Part of PASCAL in Detail Workshop Challenge, CVPR 2017, July 26th, Honolulu, Hawaii, USA
This taster challenge tests the ability of visual recognition algorithms to cope with (or take advantage of) many different visual domains.
Download Submit Results Results (legacy)The goal of this challenge is to solve simultaneously ten image classification problems representative of very different visual domains. The data for each domain is obtained from the following image classification benchmarks:
The union of the images from the ten datasets is split in training, validation, and test subsets. Different domains contain different image categories as well as a different number of images.
The task is to train the best possible classifier to address all ten classification tasks using the training and validation subsets, apply the classifier to the test set, and send us the resulting annotation file for assessment. The winner will be determined based on a weighted average of the classification performance on each domain, using the scoring scheme described below. At test time, your model is allowed to know the ground-truth domain of each test image (ImageNet, CIFAR-100, ...) but, of course, not its category.
It is up to you to make use of the data, and you can either train a single model for all tasks or ten independent ones. However, you are not allowed to use any external data source for training. Furthermore, we ask you to report the overall size of the model(s) used.
The CVPR 2017 competition winner is:
You can check the detailed breakdown here here (legacy).
The 2017 competition is now finished. However, you can keep submitting your entries to the competition and check the result in the leaderboards, as explained below.
Original text:
For the final submission (phase 2 of the competition), generate the
results.json
file for the images in the test set, as explained below. Pack it into a ZIP file and submit your entry using the VGG Codalab server. This phase opens July 10 2017 and closes July 20 2017 (midnight UTC).

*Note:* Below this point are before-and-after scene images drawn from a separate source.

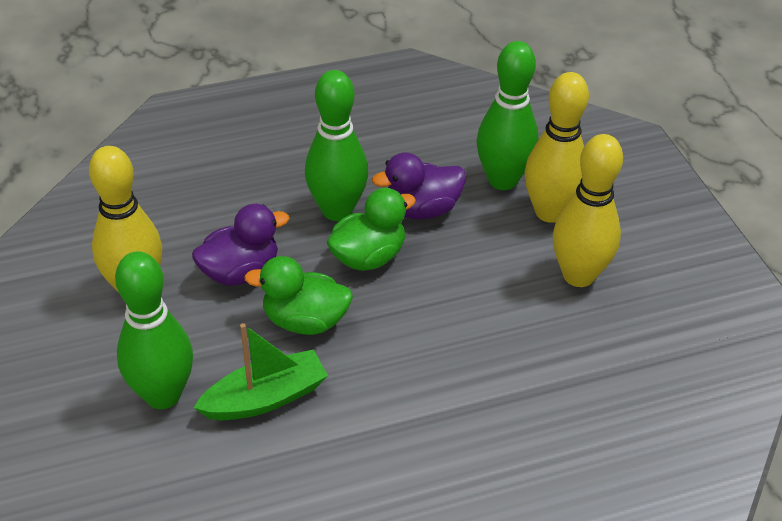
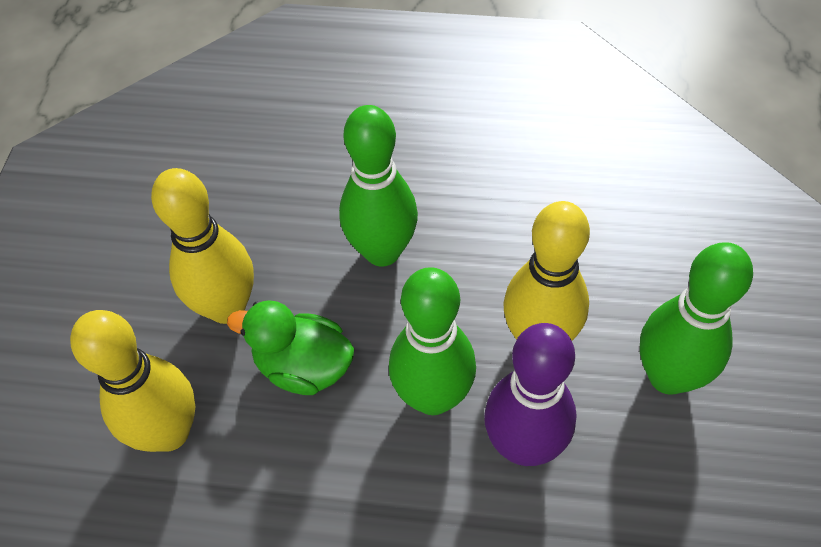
green boat: 1 -> 0
green duck: 2 -> 1
purple bowling pin: 0 -> 1
purple duck: 2 -> 0

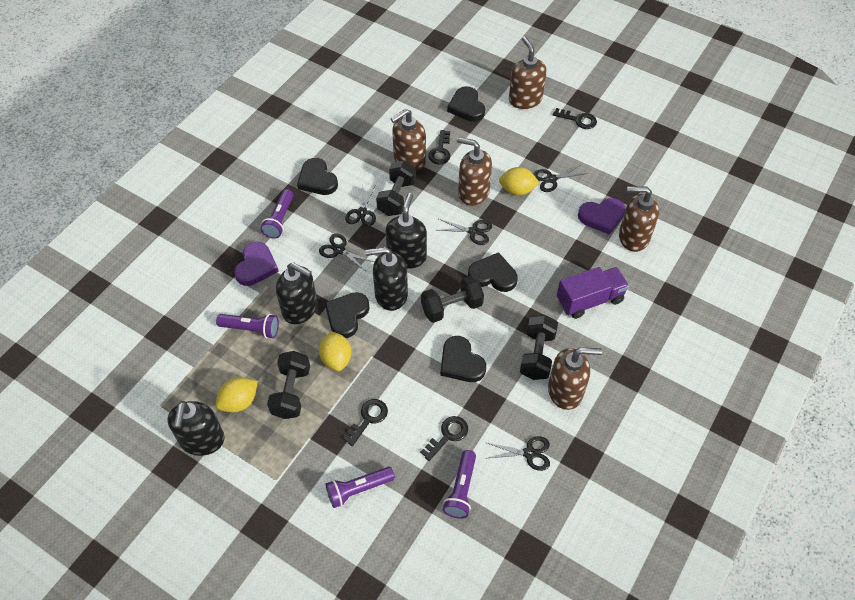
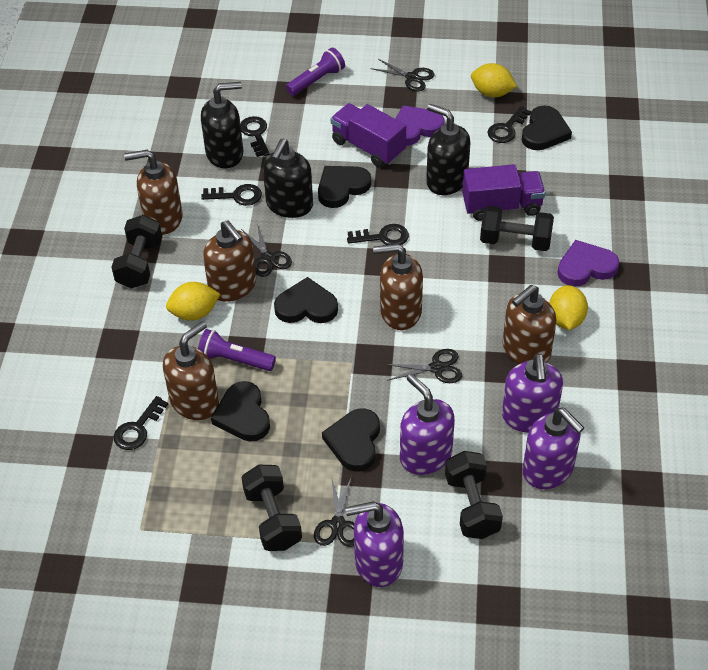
black key: 4 -> 5
black scissors: 5 -> 4
black soap dispenser: 4 -> 3
purple flashlight: 4 -> 2
purple soap dispenser: 0 -> 4
purple truck: 1 -> 2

For development (phase 1 of the competition), you are able submit results on the validation subset instead of the test set.
In order to enter the challenge, please download the following files:
Visual Decathlon contains the following datasets:
| Dataset | $E^\text{base}$ | no. classes | training | validation | testing |
|---|---|---|---|---|---|
| Aircraft | 39.66 | 100 | 3334 | 3333 | 3333 |
| CIFAR-100 | 17.88 | 100 | 40000 | 10000 | 10000 |
| Daimler Ped | 7.18 | 2 | 23520 | 5880 | 19600 |
| D. Textures | 44.47 | 47 | 1880 | 1880 | 1880 |
| GTSRB | 2.47 | 43 | 31367 | 7842 | 12630 |
| ImageNet | 40.13 | 1000 | 1232167 | 49000 | 48238 |
| Omniglot | 12.31 | 1623 | 19476 | 6492 | 6492 |
| SVHN | 3.45 | 10 | 47217 | 26040 | 26032 |
| UCF101 Dyn | 48.80 | 101 | 7629 | 1908 | 3783 |
| VGG-Flowers | 18.59 | 102 | 1020 | 1020 | 6149 |
The datasets have been pre-processed as follows:
All images have been resized isotropically to have a shorter size of 72 pixels. For some datasets such as ImageNet, this is a substantial reduction in resolution which makes training models much faster (baselines show that very good performance can still be obtained at this resolution).
When the original dataset did not provide publicly-available test annotations or pre-established splits, we created ad-hoc train, validation, and test split.
All images have been stored in a single directory hierarchy
data/{aircraft,cifar100,...,vgg-flowers}/
.
Annotations are provided in Microsoft COCO format. There are three files for each domain (
annotations/aircraft_train.json
,
annotations/aircraft_val.json
, and
annotations/aircraft_test_stripped.json
, ...). The test annotations contain only the image names and not class labels. The format of these files is described below.
In order to enter the challenge, evaluate your method on the test data and prepare a single result file
results.json
, comprising responses for the ten domains, in the format described below. Then follow this procedure for submission.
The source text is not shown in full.